In a growing number of companies, particularly the larger organizations, the framework for formulating and implementing strategies is the formal strategic planning system. Strategy can be formulated without a formal system, however, as will be discussed later. But either way, the processes of strategic planning are intertwined with management.
Tasks of Top Management
This is a book about strategic planning and not about the tasks of top management. It is useful, however, to comment a bit more on a point already made, namely, that strategic planning is a central concern of strategic management but not the entirety of the top management job.
In a recapitulation of his monumental book on management Peter Drucker summarized the tasks of top management as follows: First is the formulation and implementation of strategy.
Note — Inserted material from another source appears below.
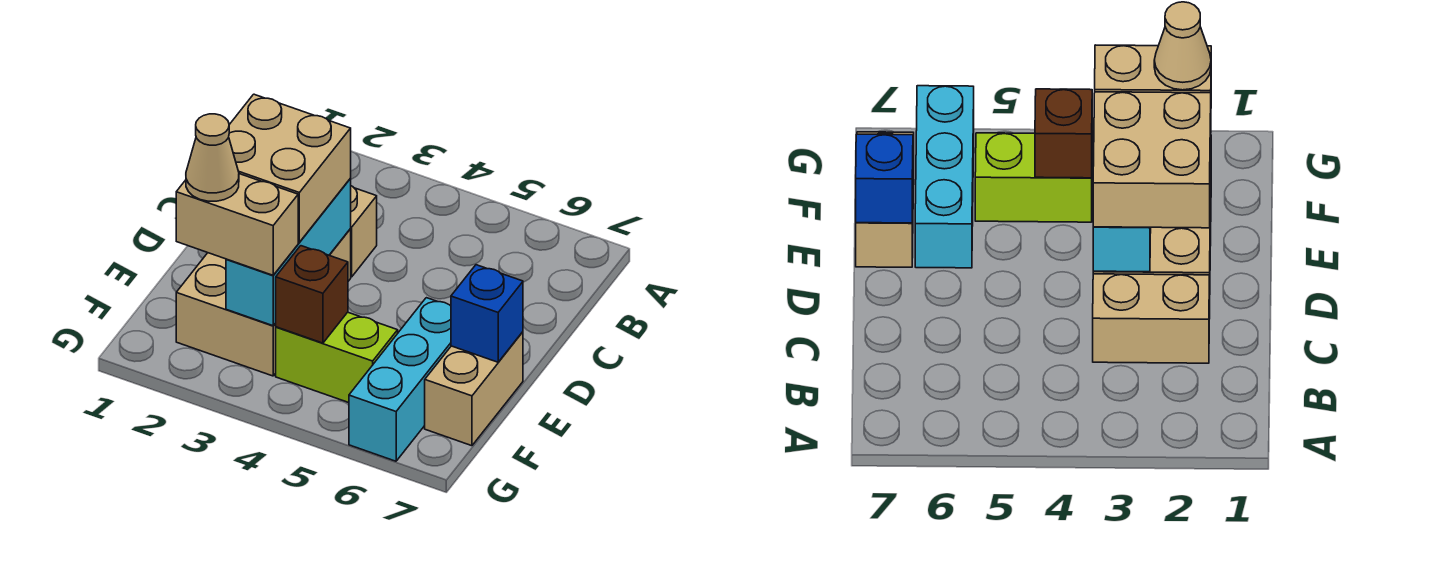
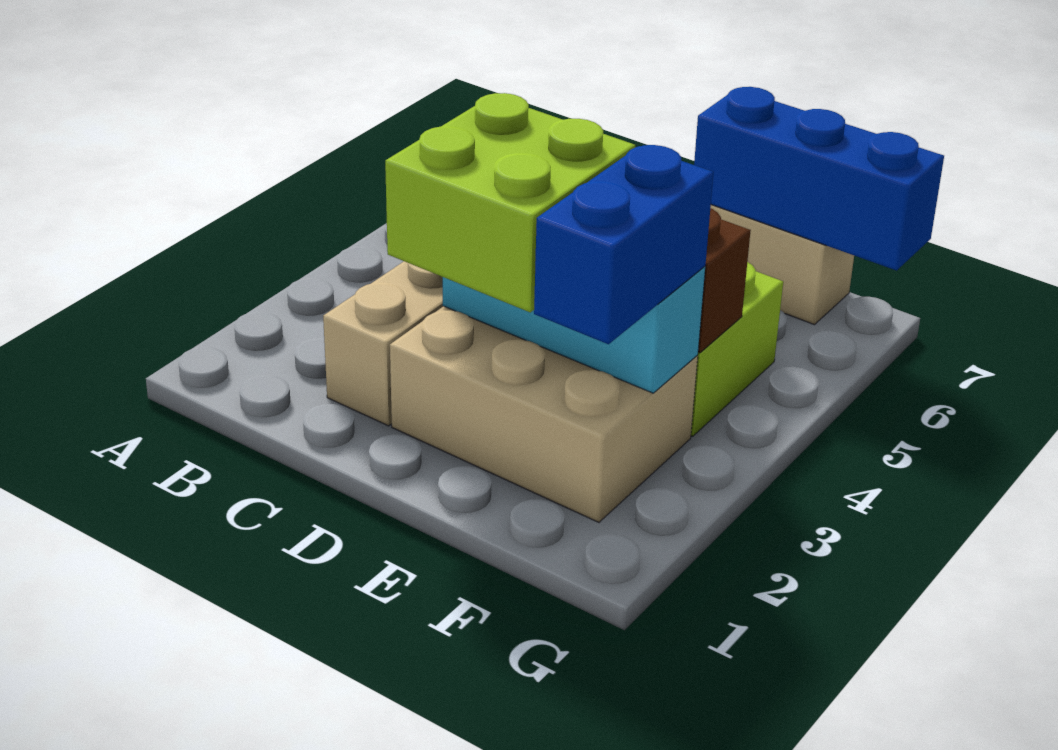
tan brick D2:E3 level 3 -> lime brick D2:E3 level 3
cyan brick E6:G6 level 1 -> none
blue brick E7 level 2 -> blue brick E7:G7 level 2
tan brick F2:F3 level 3 -> blue brick F2:F3 level 3
tan cone F2 level 4 -> none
Drucker explained this prime task as
the task of thinking through the mission of the business, that is, of asking the question "what is our business and what should it be?" This leads to the setting of objectives, the development of strategies and plans, and the making of today's decisions for tomorrow's results. This clearly can be done only by an organ of the business that can see the entire business; that can make decisions that affect the entire business; that can balance objectives and the needs of today against the needs of tomorrow; and that can allocate resources of men and money to key results.
That, of course, is the strategic planning process.
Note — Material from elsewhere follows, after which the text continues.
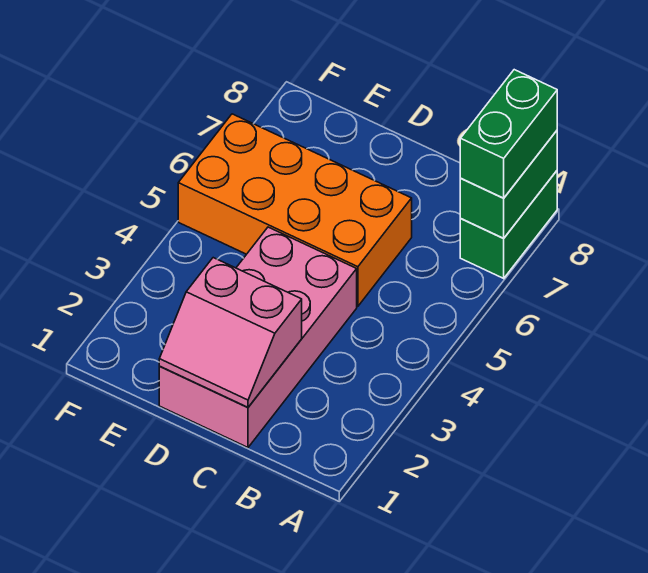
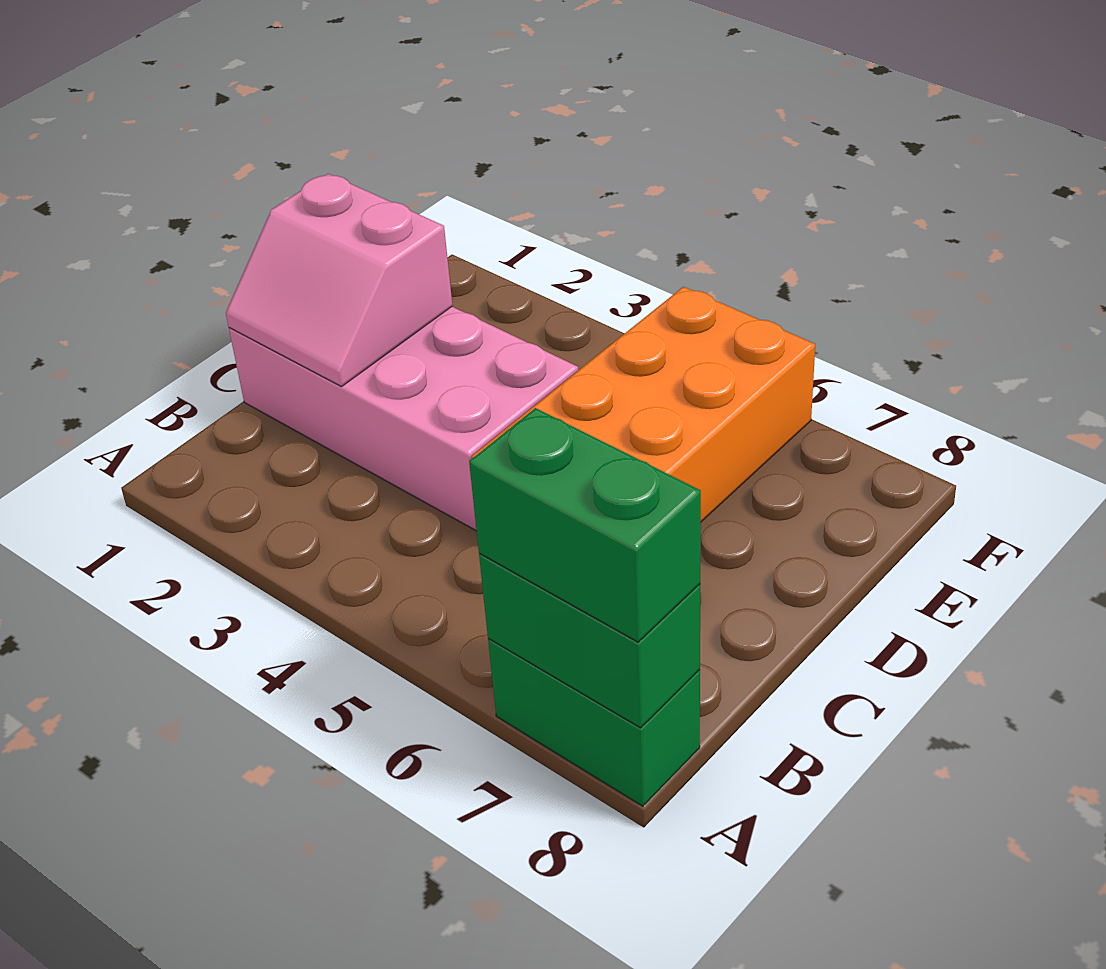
pink slope C1:D2 level 2 top 2 -> pink slope C1:D2 level 2 top D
The other tasks of top management according to this eminent observer of management and managers are as follows: standard setting, for example, for the conscience functions; building and maintaining the human organization; fulfilling responsibilities concerning relationships that only the people at the top of an organization can establish and maintain, such as with major customers, very important suppliers, or bankers; performing ceremonial duties, such as at civic events; and being the "standby" organ for major crises.
There is, of course, no idealized or single way for top managers to discharge their responsibilities. For some managers the strategic planning process is a much larger part of the total job than for others. But for all it is of central importance in performing properly the top management function.
Planning Responsibilities of All Managers
It was said previously that strategic planning is a function of all managers at all levels of an organization. This point has been amplified by Marvin Bower, who for several decades was managing director of McKinsey and Company, a well-known, worldwide management consulting firm. In a superb book that summarized the lessons of experience of effective managers over a long period of time Bower concluded that there are
fourteen basic and well-known management processes [that] make up the components from which a management system for any business can be fashioned....Fashioning these fourteen components into a tailor-made management system is the building job of every chief executive and every general executive. To support, follow, and enforce the system is a vital part of every top manager's operating job -- and of managers and supervisors at every level.
What are these fourteen processes? They are, Bower says, the following:
1. Setting objectives: Deciding on the business or businesses in which the company or division should engage and on other fundamentals that shall guide and characterize the business, such as continuous growth. An objective is typically enduring and timeless.